Article 78 refers to a particular section of the New York State Civil Practice Law and Rules ("CPLR"), however, it has become synonymous with a special proceeding which allows for the challenge or review of administrative action in court.

As stated within the language of Article 78, its target is so broad and general that it includes every "body or officer" including "every court, tribunal, board, Corp., officer, or other person or aggregation of persons, whose action may be affected" by an Article 78 proceeding. Nevertheless the administrative agency is its primary target.

Article 78 proceedings blaze a trail from the administrative agency to the courthouse, and essentially focus on several different kinds of questions.

Arguably, the best known function of Article 78 is to address the "arbitrary and capricious test". In other words, to determine whether a decision made by an agency was "without sound basis in reason and . . without regard to the facts." In sum, was it unjustifiable as a mater of law.

Similarly the "abuse of discretion" is another basis for overturing an agency decision. Discretion is the authority to make any one of several decisions within certain parameters. Once those parameters have been breached, discretion is said to have been abused. If a court finds that an agency made a decision within certain confines, it will not substitute its own judgment for that of the agency.

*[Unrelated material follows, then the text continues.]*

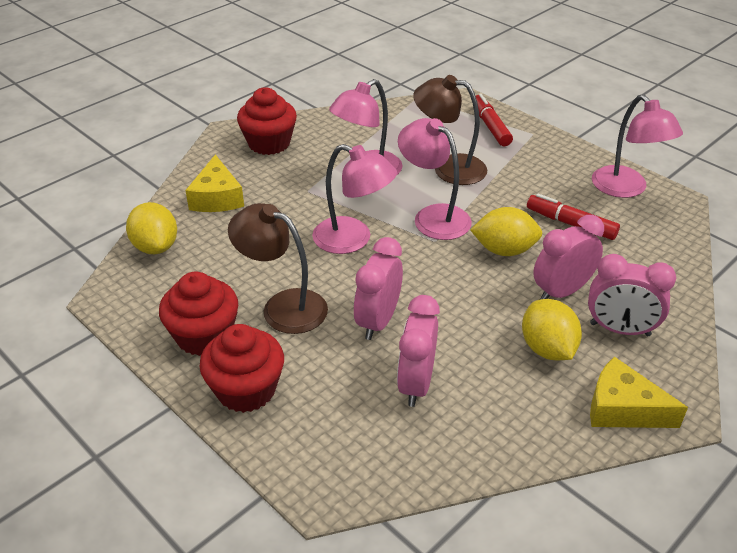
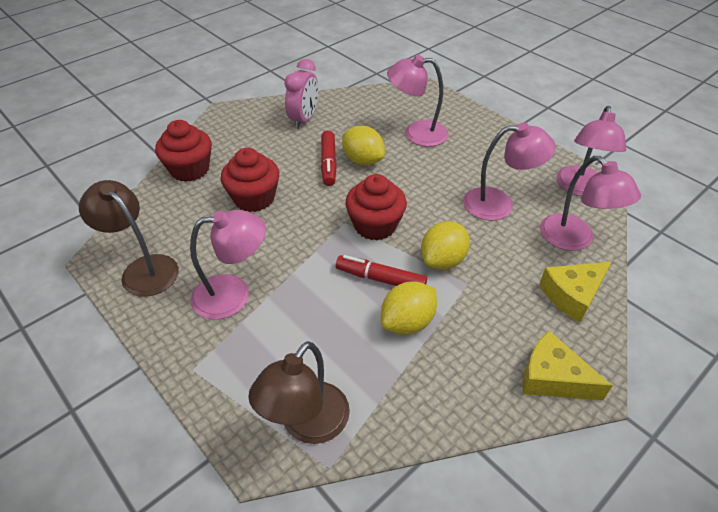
pink clock: 4 -> 1
pink lamp: 4 -> 5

Another question raised by Article 78 - mandamus - addresses "whether the body or officer failed to perform a duty enjoined upon it by law". In this context, an Article 78 proceeding can be used to force the execution of a responsibility which is solely ministerial and does not require judgment or discretion. Examples when Article 78s can be used in this regard are: in the civil service area - if an answer given on an examination is demonstrated to be as good as the one respondents fashioned, a mandamus direction can be had to compel the acceptance of his answer; a mandamus can compel a judge to render a decision in a case where he has not complied with the statutory deadline for rendering decisions; it can be used to force a public official to pay certain moneys if said payment is incontestable.

Yet another question, and perhaps the most applicable to the populace, queries "whether a determination made as a result of a hearing held and at which evidence was taken pursuant to direction by law is on the entire record supported by substantial evidence". The "substantial evidence" test essentially reviews whether an agency determination strikes the Court as being rational on the record.

What does all of this mean to you? Simply put, if you believe that an agency has mishandled your case, or made an improper decision, you have an opportunity to have your case reviewed by a New York Supreme Court judge.


This is absolutely true. Special sensitivity must be given to the timing of filing your Article 78 because the statute of limitations on an Article 78 proceeding is VERY short. In fact it is ONLY FOUR MONTHS. Therefore, punctuality in these cases is as important as the case itself. It is always a good idea to hold on to the envelope that the decision came in, because the deadline

starts to run from the day you received the decision, not the date of the decision itself


Actually, an Article 78 proceeding can be filed in 2 ways. First is by "order to Show Cause." This manner is particularly valuable if you fear the agency may take action against you before the Court renders its decision. By requesting the Court include a stay in the Order you can prevent the agency from taking further action while the Article 78 is pending.

The other way to file your action is by "Notice of Petition." This is the more conventional manner of commencing the Article 78. You can not schedule your day in Court in less than 20 days from the day of filing to allow the other side time to respond to your papers.


Most Article78 proceedings are resolved on the submission of papers alone. It is the rare case that one presents an issue of fact requiring a trial. There is an opportunity to make oral arguments before the Judge who will decide the case, however, the Article 78 proceedings are really won with a winning argument articulated in your written Petition.

If you can write well, and make your point come across on paper, then you might consider filing your Article 78 pro se - without the help of a lawyer. But if you find the procedure confusing, or if you know you case but can not explain in a way that someone else will understand it clearly, you may consider a lawyer to be a worthwhile investment.